Issues:
1. After full indexing/reindexing, few txns not indexed or skipped by solr due to timeout issue or some other discrepency.
In this case, it needs to be checked by generating solr report that what are the missing txns.
URL --> http://<IP>:8983/solr/admin/cores?action=REPORT&wt=xml
Basically, single txn can be reindexed by passing tx id in the following url:
http://<IP>:8983/solr/admin/cores?action=REINDEX&txid=<id>
But in cases where there are millions of txns missed or not indexed, that needs to be handled either through:
1. Alfresco/Hyland recomends to use the action=FIX url instead of REINDEX. Also if the solr report is not appropriate and also if the nodes are not reindexed, they recommend to upgrade to latest version of search-services-2.0.3 (as per April, 2022).
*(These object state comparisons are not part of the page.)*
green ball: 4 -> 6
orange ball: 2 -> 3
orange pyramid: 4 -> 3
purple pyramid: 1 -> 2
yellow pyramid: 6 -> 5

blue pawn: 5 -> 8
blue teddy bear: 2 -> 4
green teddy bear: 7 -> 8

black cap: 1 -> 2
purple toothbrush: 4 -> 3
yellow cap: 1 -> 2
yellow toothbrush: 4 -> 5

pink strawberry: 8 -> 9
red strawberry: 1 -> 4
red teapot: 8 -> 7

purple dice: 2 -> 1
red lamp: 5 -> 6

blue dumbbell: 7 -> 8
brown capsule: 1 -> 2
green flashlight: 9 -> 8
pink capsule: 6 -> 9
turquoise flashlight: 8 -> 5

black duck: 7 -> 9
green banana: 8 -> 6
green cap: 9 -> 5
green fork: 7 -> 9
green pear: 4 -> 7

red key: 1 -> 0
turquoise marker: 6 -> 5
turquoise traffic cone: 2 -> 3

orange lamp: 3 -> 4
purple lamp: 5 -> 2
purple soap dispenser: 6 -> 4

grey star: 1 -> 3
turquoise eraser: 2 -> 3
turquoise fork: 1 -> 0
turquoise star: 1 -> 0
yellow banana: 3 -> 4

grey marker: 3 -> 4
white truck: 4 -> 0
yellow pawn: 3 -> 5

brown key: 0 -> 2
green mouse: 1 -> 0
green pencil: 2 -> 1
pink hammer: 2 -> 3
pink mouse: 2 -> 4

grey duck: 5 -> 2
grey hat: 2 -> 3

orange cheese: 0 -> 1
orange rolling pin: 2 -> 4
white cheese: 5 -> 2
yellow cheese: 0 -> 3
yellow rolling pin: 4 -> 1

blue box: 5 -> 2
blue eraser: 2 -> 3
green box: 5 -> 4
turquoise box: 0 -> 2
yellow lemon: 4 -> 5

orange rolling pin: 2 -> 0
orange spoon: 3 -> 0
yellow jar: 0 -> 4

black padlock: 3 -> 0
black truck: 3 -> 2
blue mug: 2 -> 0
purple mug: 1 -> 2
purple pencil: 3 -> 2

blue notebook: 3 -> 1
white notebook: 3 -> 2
Tried with action=FIX but does not work. (If want to try and check, use the following url):
http://<IP_ADDRESS>:8983/solr/admin/cores?action=fix&core=alfresco-0&dryRun=true
To actually fix,
http://<IP_ADDRESS>:8983/solr/admin/cores?action=fix&core=alfresco-0&dryRun=false
But as above did not work,
Upgraded to 2.0.3 version and reindexed. Solr summary and report url worked but not accurately as expected. Few ACLs and nodes were not indexed, which were shown clean/zero in solr report when generated. So fixed them through action=REINDEX only by running the index-checker program (example jar running commands below):
For ACL check:
nohup java -jar index-checker-0.0.1-SNAPSHOT.jar --acl.checker=true --logging.file.name=acl-checker-<batchid>.log --solr.acl.check.batch.id=<batchid> --solr.reindex.local=true --solr.core=alfresco-0 &
For ACL reindex:
nohup java -jar index-checker-0.0.1-SNAPSHOT.jar --acl.reindex=true --solr.reindex.batch.id=<batchid> --logging.file.name=acl-reindexer-<batchid>.log --solr.reindex.sleep.time=100 --solr.reindex.local=true --solr.core=alfresco-1 &
For Nodes Validation:
nohup java -jar index-checker-0.0.1-SNAPSHOT.jar --nodes.validation=true --logging.file.name=node-indexer.log --solr.core=alfresco-1 --solr.validate.batch.id=<batchid> &
For Nodes reindex:
nohup java -jar index-checker-0.0.1-SNAPSHOT.jar --nodes.reindex=true --solr.reindex.batch.id=<batchid> --logging.file.name=node-reindexer.log --solr.reindex.local=true --solr.core=alfresco-1 &
NOTE: For making 2.0.3 work without https/mtls, renamed the security.json file as security.json.bak in solr to make it work without https or secret pwd.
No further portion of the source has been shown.